On this issue at least, Johnson has, with his brinksmanship, placed himself closer to Trump and further from the EU. The European Council president, Donald Tusk, drily noted that when he meets Johnson on Sunday, he will be the third Tory prime minister with whom he has sat down to discuss Brexit. He warned Johnson on Saturday that he risked going down in history as “Mr No Deal”.
On the way to Biarritz, Johnson sought to defend his strategy of blaming Britain’s EU partners for failing to come up with a solution to the Irish backstop impasse.
“I don’t want a no-deal Brexit but I say to our EU friends if they don’t want no deal they have got to get rid of the backstop from the treaty,” Johnson told reporters. “If Donald Tusk doesn’t want to go down in history as Mr No-Deal Brexit, then I hope this point will be borne in mind by him too.”
Trump, ironically for a self-proclaimed master of the deal, can be expected to continue to pull in the other direction, seeking to persuade the prime minister that “Mr No Deal” would be a badge of pride.
In the absence of specifics, both Trump and Johnson will seek to play up the manly bonhomie of a renewed “special relationship”. The US president will want to show he has at least one friend in Biarritz, the man he proudly referred to as “Britain [sic] Trump”, and has shown that he is prepared to overlook past slights in special circumstances.
For his part, Johnson – who declared only a few years ago that the only reason he would avoid some parts of New York was “the real risk of meeting Donald Trump” – must seek to show he can connect more successfully with the US president that his hapless predecessor.

Both men will paint a rosy picture of a future US-UK trade deal, because the ugly reality of the negotiations can be put off until later.

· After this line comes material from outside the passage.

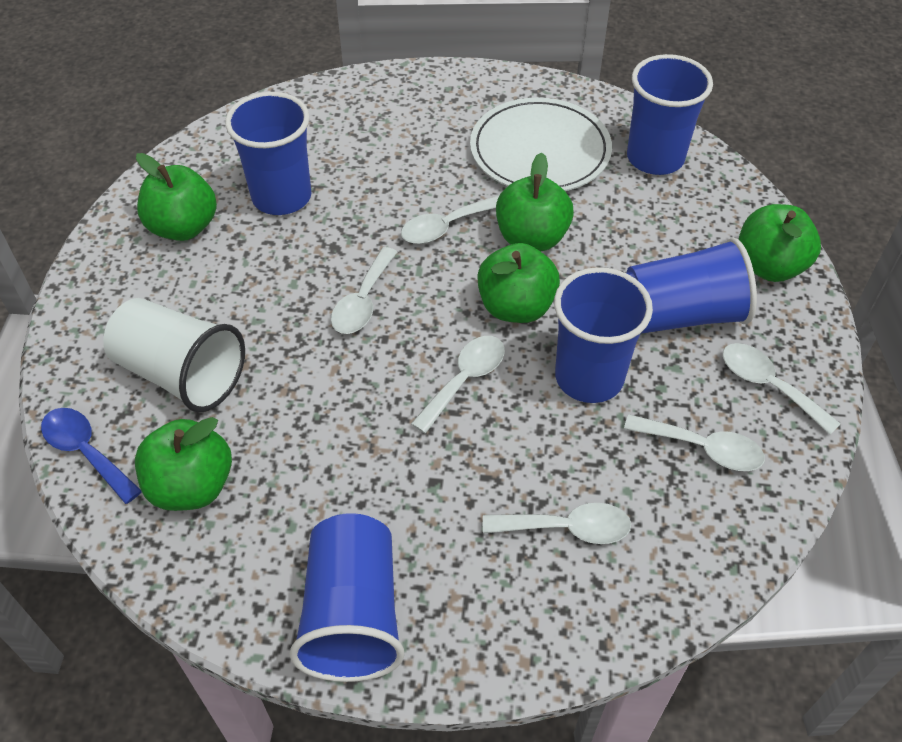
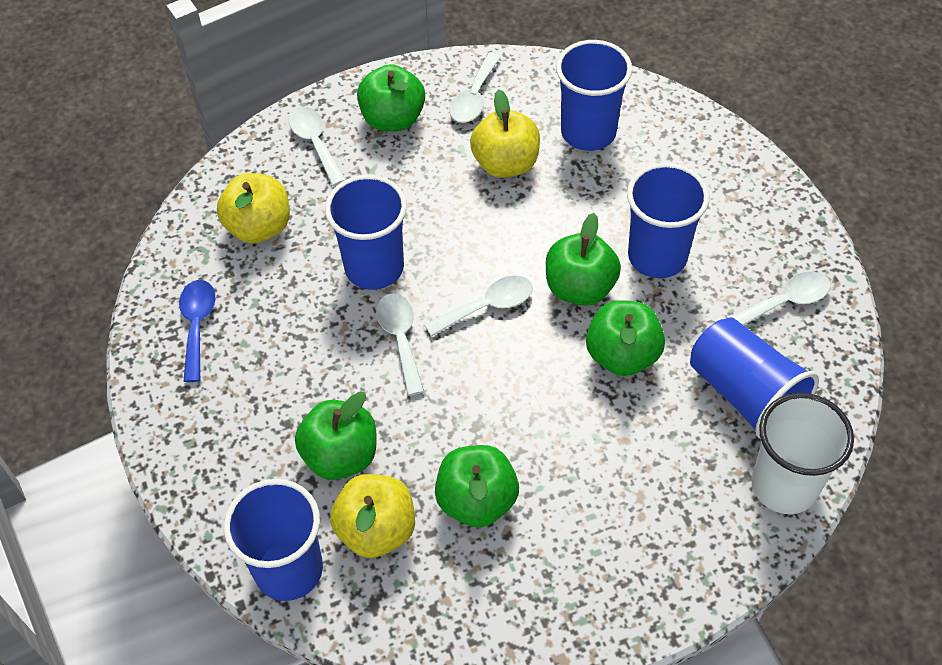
white plate: 1 -> 0
white spoon: 6 -> 5
yellow apple: 0 -> 3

At some point post-Brexit, the UK will have to make a decision on whether its regulatory standards are to converge with the US or with the EU.
It cannot do both. Converging with the US would be likely to involve breaking promises about British food, agriculture and animal welfare as well as the National Health Service.
Moreover, any trade deal with the US would have to gain approval from Congress, and the House of Representatives will be in no mood to cooperate if Brexit has an impact on the Good Friday peace agreement in Northern Ireland. The Democratic speaker of the House of Representatives, Nancy Pelosi, has repeatedly said there is “no way whatsoever” a US-UK free trade deal would be approved if Brexit affected the border between the two Irelands.
So whatever the upbeat noises about future trade Trump and Johnson make on Sunday, it will mean little in real terms. The rest will be mood music, and Johnson has shown himself adept in that department. The G7 is a big stage, but not a particularly challenging act. There are set scripts and orthodoxies to follow.
But as ever, Trump is the wild card, constantly threatening to upset the comfortable western consensus of years past. If he so chooses, the president could set the rejuvenated special relationship with the man he has frequently called his friend, and force Johnson to make the hard choices he is hoping to postpone until after an election.